A Polícia Civil de Mato Grosso cumpre, esta manhã, um mandado de prisão e um de busca e apreensão contra um investigado no âmbito da Operação Orfeu, deflagrada pela Polícia Civil do Distrito Federal, com foco na desarticulação de um grupo criminoso especializado em fraudes eletrônicas e que utilizava o nome do Fundo das Nações Unidas para Infância (Unicef) para arrecadar falsas doações por meio de chaves Pix. Dois dos alvos foram localizados na cidade de Imperatriz (MA) e o terceiro em Lucas do Rio Verde.
A fraude tinha alcance nacional e fez vítimas no Distrito Federal e em outros Estados. O grupo usava uma falsa causa humanitária para enganar a população e obter vantagem ilícita, transformando a boa-fé das pessoas em golpe.

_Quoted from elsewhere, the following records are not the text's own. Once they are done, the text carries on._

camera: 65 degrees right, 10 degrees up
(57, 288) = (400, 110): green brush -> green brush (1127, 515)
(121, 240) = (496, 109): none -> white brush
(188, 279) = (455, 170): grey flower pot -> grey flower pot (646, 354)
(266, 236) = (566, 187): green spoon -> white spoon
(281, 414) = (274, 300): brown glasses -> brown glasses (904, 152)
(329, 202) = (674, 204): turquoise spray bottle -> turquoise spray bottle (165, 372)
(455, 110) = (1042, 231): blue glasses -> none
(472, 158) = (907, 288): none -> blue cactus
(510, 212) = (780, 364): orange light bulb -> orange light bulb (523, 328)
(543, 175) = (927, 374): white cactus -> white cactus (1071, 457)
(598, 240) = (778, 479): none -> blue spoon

O uso indevido do nome do UNICEF era utilizado pelo grupo para conferir aparência de legitimidade às abordagens e induzir as vítimas a acreditar que os valores arrecadados seriam destinados a ações de proteção de crianças em situação de vulnerabilidade. Segundo as investigações, os recursos, na realidade, eram direcionados às atividades do grupo criminoso.

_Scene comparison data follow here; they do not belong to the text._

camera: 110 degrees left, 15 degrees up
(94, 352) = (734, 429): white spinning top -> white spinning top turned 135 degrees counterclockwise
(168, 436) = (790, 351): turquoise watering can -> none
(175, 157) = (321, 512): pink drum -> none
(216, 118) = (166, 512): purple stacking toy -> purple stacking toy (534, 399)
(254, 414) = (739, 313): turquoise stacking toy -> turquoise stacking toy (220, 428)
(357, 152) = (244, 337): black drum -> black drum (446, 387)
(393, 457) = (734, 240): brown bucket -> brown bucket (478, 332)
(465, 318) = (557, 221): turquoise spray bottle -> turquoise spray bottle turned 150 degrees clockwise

A fraude ultrapassa o prejuízo financeiro, uma vez que, segundo a polícia, ao explorar uma causa humanitária, os investigados também atacam a confiança da sociedade nas campanhas beneficentes legítimas, colocando em risco futuras doações destinadas a quem realmente necessita.
Os presos poderão responder pelos crimes de estelionato eletrônico, associação criminosa, falsidade ideológica e uso de documento falso, cujas penas, somadas, podem alcançar até 21 anos de reclusão, além de multa, sem prejuízo de outros delitos eventualmente identificados ao longo das investigações.